Teaching Martial Arts

Teaching Martial Arts (and many other things, for that matter…)


What makes a good teacher?

There are many people who are good at teaching. There are also many people who are not good at teaching. This goes for karate as it does for almost any subject taught. Some people can do something very well, but just do not teach it well (there are many athlete-turned-coach examples of this in professional sports). Others have almost no actual experience doing something, yet can teach very well. Some people call themselves teachers, when all they do during their “classes” is call out the name of a technique and count as everyone repeats the technique numerous times. This is true not only in the martial arts. There are many “teachers” in schools around the world who seem to know nothing about teaching, even though they may know a lot about the subject matter that they are supposed to be teaching. I have had several professors in college who were terrible teachers. I have also had some brilliant instructors who did not even realize how good they were at teaching. Many of the best teachers have given much thought to their method of teaching. But some have not; good teaching ability may sometimes come naturally. Also, most of the best teachers seem to enjoy teaching. I suspect this is more than mere coincidence.

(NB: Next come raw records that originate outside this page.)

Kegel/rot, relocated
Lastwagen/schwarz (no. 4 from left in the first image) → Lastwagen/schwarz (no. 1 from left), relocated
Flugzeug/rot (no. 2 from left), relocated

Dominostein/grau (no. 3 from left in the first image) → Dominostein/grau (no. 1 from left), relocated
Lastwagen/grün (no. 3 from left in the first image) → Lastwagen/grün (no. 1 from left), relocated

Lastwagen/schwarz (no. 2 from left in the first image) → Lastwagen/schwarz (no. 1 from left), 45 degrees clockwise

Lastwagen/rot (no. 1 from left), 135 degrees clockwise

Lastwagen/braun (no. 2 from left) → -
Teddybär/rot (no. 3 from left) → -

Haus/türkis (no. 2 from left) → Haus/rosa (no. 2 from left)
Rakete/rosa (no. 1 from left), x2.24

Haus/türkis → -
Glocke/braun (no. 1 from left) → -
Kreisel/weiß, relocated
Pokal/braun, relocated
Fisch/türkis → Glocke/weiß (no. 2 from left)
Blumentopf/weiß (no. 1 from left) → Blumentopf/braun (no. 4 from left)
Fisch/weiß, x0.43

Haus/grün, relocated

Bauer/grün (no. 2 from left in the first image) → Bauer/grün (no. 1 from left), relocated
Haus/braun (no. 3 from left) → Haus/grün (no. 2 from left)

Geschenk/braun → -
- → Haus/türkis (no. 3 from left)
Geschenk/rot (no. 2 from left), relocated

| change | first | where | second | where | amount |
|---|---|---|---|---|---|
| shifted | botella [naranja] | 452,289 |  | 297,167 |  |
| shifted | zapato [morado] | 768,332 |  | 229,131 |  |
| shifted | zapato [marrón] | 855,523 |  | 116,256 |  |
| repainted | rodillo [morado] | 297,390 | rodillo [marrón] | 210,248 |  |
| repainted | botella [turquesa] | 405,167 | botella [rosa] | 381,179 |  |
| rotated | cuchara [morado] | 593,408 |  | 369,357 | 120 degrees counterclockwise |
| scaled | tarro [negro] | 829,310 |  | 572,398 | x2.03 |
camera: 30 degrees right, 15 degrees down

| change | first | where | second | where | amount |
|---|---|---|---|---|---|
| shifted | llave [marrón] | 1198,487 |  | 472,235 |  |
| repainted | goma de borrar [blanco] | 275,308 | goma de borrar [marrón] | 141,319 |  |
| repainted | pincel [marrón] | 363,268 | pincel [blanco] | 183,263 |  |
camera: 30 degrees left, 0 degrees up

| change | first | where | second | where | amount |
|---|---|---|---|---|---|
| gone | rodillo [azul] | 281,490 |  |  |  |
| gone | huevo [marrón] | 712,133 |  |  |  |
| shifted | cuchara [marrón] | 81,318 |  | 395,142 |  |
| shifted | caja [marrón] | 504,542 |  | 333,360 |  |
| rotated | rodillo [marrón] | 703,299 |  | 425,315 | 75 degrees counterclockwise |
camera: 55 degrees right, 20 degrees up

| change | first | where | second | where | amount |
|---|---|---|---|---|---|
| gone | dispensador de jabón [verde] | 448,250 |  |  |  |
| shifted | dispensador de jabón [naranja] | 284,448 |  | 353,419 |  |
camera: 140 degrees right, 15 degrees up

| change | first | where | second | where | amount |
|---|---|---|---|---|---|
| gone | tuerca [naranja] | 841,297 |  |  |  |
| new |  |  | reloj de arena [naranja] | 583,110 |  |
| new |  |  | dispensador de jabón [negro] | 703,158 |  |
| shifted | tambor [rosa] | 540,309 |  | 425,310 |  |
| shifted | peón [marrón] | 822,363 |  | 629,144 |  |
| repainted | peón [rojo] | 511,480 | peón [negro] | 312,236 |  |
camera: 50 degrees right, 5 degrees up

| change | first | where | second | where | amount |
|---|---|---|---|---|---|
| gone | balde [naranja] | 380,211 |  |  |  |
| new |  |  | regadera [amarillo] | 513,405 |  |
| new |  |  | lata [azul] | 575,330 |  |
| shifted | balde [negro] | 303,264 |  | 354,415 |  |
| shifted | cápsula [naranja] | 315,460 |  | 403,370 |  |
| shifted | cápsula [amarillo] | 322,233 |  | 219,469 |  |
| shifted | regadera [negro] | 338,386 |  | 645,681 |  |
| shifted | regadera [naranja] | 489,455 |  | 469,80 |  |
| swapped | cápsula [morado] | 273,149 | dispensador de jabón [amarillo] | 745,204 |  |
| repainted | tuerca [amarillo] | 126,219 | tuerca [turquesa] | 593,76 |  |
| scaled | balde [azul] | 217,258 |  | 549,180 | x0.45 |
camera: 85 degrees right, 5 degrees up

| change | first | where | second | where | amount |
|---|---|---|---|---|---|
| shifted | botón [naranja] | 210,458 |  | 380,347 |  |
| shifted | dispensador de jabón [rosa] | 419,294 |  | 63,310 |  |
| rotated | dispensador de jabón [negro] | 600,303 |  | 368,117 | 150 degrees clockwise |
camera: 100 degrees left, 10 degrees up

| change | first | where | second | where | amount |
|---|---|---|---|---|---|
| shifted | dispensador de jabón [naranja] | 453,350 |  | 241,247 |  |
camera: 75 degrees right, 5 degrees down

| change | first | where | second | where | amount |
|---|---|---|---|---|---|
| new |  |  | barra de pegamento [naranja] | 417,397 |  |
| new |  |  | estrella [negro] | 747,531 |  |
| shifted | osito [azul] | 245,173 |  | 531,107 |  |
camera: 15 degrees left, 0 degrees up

So what makes a teacher good? Is it the ability to pass on knowledge? That could certainly be a large part of it. Is it the ability to inspire students to learn? Or to impart a certain “spirit”? These could also be important. In addition to how well a teacher teaches, it is sometimes very important “how” a teacher teaches.

Teaching Styles

There are basically three major teaching styles, at least for physical disciplines such as martial arts. These teaching methods can be combined or blended.

This type of teaching involves time and effort of the instructor. Simply talking about a technique is not really sufficient. One must really understand the how’s and why’s. Explanations could be about how to perform a technique correctly, according to biomechanics principles. Or they could be about how to apply various types of timing, depending on the situation. Explanations could cover kata application or history. Or they could concern psychology in self-defense.

Showing people how to do things correctly or showing them how not to do things requires physical ability. Demonstrating such that observers understand the point can usually be done better when the instructor has a good idea of what to focus on to convey the desired message to students.

This method involves watching students perform and correcting them, either verbally or physically. Simply counting as students perform technique is not really correcting. This type of teaching involves either telling a student what to do or not to do, or adjusting their form through physical contact.

How do you / your instructor(s) teach?

Most karate instructors I know focus on the Correction method, with some Demonstration method mixed in to save time. I also know of quite a few instructors who try to use technical explanations, but lack the knowledge or ability to form coherent explanations. Often, teaching methods are blended, such as explaining to a student how/why a technique should be performed a certain way, while demonstrating and correcting the student as he or she tries to do as the instructor explained and demonstrated.

Learning Styles
There are three major learning styles, at least in the case of physical disciplines such as martial arts.

Analyzing theory
Whether listening to a detailed explanation or performing a simple technique, this type of student is always trying to figure things out. Analyzing students often ask questions to help them learn.

Duplicating what is seen
This student watches for clues for improvement, through observation of instructor and other students. This is the way the majority of Japanese are expected to learn almost every subject in school, as well as karate. Repetition of techniques is the way this student advances.

This type of student wants to practice technique to feel what it is like. Not content with just watching or thinking about a technique, this person must experience it. This type of student often prefers to practice less-structured sparring and might prefer to consider the application of kata movements as opposed to the physical form.

Note: Common theory on learning styles refer to the three types of learning broken up slightly differently to what I have describe above. The more common breakdown is (a) auditory – learning through hearing about something (b) visual – learning by watching and (c) kinesthetic – learning by doing. There are also two broad styles of learning commonly refered to as (x) global and (y) analytical, which combine with the first three mentioned (a, b and c).

Matching Teaching Style and Learning Style

Just because one instructor is considered by many to be the best does not mean that he is best for you. A good instructor is only good if he is good for you. If you learn best when you see a good physical example to follow, then an instructor who can perform well (or at least has an assistant who can demonstrate well) is good for you. If you feel a need to break things down into details to be able to piece them together into good technique, then someone who has a lot of knowledge and ability to share it is a good type of teacher for you. If you do not care about what a proper technique looks like or the details behind it, but simply want to experience the feeling of a martial art, perhaps you have little need for the knowledge or performance abilities of some instructors. In the end, a teacher is good when he or she can teach in such a way that can help you to learn.

“Martial Arts Teachers on Teaching,” by Carol Wiley. ISBN: 1-883319-09-9
(This is an excellent book and one that I would recommend to anyone serious about teaching the Martial Arts.)